Long N C, Otterness I, Kunkel S L, Vander A J, Kluger M J
Department of Physiology, University of Michigan Medical School, Ann Arbor 48109.
Am J Physiol. 1990 Oct;259(4 Pt 2):R724-8. doi: 10.1152/ajpregu.1990.259.4.R724.
The roles of interleukin 1 beta (IL-1 beta) and tumor necrosis factor-alpha (TNF) in lipopolysaccharide (LPS)-induced fever were investigated in the rat. We used antisera against IL-1 beta and TNF to determine whether we could alter the fever by blocking the action of these cytokines. The intravenous injection of antiserum IL-1 beta 3.5 days before the intraperitoneal injection of LPS resulted in a mean fever that was significantly lower than that seen in rats that had been injected with control serum (0.36 +/- 0.11 vs. 0.82 +/- 0.16 degrees C, P = 0.016).
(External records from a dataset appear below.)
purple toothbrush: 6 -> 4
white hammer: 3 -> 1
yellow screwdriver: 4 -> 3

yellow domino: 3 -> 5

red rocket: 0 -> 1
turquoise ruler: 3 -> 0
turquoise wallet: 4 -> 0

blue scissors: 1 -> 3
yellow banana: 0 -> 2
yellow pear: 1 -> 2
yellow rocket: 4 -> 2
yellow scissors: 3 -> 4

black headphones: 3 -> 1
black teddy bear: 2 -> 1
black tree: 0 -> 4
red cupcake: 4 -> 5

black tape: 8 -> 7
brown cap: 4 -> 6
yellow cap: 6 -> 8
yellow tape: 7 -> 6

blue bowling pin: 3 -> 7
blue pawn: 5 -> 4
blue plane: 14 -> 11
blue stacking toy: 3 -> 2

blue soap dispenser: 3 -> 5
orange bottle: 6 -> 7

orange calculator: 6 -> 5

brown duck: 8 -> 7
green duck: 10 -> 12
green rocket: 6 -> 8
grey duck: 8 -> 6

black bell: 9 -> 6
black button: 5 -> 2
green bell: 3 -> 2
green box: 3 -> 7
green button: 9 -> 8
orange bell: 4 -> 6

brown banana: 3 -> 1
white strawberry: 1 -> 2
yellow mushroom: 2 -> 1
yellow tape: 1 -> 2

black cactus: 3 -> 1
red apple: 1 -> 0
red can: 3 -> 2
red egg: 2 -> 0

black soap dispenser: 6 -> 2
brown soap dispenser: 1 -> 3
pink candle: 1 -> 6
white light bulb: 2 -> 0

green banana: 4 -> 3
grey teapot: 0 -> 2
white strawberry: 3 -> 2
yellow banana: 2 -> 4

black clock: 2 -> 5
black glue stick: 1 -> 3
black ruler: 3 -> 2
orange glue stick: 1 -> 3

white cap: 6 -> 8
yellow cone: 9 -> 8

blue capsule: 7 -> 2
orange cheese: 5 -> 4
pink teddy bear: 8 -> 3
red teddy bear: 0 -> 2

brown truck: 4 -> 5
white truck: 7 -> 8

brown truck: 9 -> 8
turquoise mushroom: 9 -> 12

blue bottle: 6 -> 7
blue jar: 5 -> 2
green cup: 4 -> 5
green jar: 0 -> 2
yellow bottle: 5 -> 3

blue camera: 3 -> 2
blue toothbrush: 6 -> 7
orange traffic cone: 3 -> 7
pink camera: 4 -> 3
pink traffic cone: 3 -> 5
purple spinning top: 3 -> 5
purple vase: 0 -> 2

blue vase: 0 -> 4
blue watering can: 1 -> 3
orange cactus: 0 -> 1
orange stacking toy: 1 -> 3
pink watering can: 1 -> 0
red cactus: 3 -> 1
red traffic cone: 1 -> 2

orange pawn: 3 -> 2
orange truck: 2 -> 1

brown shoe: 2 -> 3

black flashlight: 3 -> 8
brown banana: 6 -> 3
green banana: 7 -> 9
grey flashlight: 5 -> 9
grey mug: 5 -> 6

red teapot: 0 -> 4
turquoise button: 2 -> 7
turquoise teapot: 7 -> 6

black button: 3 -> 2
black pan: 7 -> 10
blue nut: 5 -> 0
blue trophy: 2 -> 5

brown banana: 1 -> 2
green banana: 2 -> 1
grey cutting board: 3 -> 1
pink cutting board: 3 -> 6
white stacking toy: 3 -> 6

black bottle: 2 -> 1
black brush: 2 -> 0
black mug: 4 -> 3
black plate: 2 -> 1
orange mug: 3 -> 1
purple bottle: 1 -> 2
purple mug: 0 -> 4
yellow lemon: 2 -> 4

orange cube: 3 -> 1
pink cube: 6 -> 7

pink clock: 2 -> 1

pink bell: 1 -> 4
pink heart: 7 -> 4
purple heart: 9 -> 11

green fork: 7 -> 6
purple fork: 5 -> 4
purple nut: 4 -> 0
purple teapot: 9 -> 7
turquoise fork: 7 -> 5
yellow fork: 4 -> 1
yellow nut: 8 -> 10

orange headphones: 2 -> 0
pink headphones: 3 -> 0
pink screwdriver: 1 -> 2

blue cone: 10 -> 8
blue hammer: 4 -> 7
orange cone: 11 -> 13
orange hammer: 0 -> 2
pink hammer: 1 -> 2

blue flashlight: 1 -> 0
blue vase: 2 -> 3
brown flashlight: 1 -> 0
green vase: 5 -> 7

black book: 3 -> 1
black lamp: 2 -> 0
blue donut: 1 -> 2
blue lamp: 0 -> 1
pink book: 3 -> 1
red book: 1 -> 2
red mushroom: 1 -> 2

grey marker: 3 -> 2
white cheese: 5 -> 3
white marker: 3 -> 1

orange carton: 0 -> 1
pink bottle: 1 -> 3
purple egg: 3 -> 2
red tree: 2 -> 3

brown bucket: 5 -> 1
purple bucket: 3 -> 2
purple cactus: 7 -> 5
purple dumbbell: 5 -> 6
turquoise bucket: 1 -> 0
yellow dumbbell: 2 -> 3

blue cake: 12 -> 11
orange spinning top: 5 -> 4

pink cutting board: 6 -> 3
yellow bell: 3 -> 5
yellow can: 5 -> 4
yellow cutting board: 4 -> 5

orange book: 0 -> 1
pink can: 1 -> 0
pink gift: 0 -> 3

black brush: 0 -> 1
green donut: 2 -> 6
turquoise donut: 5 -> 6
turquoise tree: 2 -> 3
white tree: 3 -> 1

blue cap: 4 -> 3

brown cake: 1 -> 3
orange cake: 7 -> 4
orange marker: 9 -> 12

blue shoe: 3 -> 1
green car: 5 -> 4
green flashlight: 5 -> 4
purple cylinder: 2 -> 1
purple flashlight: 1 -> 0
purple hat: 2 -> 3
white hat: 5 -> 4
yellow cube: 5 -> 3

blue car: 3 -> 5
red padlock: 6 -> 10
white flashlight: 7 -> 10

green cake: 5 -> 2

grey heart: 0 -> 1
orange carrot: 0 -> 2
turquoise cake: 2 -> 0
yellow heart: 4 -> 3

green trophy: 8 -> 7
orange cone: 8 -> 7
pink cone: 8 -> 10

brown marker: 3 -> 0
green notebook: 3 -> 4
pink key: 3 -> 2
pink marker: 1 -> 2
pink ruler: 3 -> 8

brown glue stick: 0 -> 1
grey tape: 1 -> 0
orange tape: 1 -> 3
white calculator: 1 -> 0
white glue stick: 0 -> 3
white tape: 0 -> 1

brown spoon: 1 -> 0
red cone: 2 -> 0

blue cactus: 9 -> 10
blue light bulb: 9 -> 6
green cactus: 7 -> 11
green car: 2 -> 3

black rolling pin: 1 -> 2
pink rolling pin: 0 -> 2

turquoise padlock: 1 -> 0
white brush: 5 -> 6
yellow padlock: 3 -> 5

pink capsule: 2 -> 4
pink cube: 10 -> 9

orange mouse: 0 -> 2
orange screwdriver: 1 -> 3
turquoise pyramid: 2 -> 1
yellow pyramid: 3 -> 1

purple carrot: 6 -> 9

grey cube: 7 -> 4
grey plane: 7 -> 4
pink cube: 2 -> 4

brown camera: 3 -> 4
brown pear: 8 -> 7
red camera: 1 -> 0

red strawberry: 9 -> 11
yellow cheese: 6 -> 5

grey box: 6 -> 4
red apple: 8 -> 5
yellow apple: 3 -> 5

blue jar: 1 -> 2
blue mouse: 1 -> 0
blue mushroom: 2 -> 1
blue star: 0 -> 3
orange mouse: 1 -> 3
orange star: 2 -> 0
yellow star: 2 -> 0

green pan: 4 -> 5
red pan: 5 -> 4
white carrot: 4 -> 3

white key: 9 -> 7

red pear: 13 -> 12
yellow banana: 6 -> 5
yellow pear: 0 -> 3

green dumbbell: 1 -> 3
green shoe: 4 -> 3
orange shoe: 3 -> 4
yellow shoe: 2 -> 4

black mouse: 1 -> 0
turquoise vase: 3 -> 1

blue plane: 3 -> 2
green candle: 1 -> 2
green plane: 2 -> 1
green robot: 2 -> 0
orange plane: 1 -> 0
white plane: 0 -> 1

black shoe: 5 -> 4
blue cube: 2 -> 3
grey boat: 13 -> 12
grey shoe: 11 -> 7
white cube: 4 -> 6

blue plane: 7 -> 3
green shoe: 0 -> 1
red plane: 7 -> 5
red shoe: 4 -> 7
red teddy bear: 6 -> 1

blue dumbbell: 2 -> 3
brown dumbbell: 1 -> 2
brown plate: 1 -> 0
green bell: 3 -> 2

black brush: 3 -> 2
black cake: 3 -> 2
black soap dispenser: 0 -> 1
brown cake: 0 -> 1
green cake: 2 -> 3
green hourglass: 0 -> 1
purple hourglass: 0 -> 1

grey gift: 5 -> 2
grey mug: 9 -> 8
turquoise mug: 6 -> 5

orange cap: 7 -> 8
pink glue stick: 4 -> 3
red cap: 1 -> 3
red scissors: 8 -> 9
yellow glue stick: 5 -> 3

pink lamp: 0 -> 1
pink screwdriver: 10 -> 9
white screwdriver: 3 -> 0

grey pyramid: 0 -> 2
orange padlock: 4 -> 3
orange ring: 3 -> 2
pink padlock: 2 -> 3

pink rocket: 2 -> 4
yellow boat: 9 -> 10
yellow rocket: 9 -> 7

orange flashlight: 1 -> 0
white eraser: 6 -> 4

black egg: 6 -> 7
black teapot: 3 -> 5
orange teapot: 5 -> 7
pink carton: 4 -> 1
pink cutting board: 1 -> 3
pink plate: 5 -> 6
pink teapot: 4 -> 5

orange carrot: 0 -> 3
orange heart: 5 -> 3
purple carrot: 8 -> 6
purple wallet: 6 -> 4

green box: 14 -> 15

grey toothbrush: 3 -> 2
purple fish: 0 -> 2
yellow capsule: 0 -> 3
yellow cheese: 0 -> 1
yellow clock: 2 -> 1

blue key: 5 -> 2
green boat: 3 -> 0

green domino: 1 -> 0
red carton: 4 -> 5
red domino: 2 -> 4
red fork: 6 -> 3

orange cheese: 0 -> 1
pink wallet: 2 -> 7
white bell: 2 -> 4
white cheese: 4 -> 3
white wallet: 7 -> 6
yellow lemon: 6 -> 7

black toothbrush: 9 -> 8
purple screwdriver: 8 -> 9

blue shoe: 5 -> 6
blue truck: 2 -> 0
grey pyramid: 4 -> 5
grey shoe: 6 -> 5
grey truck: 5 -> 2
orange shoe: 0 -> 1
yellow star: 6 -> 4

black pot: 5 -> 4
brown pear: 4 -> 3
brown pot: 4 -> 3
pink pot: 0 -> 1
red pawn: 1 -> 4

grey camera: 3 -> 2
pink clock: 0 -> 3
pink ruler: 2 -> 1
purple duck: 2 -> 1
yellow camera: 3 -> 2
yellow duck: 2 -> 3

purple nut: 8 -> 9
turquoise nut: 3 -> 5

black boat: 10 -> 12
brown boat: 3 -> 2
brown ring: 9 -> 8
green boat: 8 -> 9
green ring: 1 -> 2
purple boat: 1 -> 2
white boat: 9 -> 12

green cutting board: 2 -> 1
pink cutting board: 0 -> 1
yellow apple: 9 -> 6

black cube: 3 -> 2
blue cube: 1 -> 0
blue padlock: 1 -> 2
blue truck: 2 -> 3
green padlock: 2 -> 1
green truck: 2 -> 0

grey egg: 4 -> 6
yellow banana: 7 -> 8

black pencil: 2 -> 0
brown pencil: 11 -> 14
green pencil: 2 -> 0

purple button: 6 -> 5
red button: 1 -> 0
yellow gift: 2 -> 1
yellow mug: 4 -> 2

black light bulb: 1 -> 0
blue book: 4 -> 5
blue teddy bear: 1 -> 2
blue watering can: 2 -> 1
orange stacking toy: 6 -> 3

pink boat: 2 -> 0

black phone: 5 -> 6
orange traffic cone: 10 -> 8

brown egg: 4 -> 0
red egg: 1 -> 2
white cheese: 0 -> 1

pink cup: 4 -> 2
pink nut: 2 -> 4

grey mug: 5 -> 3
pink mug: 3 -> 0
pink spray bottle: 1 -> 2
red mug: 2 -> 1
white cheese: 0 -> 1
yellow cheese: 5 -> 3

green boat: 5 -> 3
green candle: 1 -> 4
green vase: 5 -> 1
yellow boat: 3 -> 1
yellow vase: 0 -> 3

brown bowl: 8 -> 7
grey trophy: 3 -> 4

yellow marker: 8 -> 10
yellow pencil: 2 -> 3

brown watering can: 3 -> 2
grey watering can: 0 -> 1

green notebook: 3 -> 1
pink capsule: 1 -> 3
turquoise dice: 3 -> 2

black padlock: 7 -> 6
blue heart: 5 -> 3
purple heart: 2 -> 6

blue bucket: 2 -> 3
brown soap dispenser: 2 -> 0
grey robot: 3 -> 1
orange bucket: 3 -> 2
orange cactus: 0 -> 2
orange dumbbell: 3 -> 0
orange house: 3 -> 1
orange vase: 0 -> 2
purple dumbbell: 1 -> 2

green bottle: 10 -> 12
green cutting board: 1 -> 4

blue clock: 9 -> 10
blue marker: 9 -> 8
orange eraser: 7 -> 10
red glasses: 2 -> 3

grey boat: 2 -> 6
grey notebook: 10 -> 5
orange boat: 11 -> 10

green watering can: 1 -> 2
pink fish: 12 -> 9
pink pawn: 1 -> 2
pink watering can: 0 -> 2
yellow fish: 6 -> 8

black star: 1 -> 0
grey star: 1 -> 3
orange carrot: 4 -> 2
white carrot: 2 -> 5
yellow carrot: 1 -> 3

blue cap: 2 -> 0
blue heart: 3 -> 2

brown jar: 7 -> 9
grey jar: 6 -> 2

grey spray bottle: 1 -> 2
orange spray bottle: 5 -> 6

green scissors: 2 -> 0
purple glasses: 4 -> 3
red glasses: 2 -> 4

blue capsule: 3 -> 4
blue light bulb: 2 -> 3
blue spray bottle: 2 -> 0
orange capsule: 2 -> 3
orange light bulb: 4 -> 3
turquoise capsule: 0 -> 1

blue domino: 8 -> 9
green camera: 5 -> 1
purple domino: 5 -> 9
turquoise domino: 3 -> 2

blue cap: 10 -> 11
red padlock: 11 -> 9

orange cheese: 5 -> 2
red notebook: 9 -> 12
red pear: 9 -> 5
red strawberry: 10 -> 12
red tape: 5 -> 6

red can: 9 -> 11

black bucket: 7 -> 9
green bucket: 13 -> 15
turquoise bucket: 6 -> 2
The intravenous injection of antiserum against TNF 3.5 days before the intraperitoneal injection of LPS did not block the fever but significantly enhanced it (1.31 +/- 0.16 vs. 0.82 +/- 0.16 degrees C, P = 0.027). These data support the hypotheses that IL-1 beta is responsible for a significant part of LPS fever and that TNF acts as an endogenous antipyretic to limit the magnitude of LPS fever in the rat.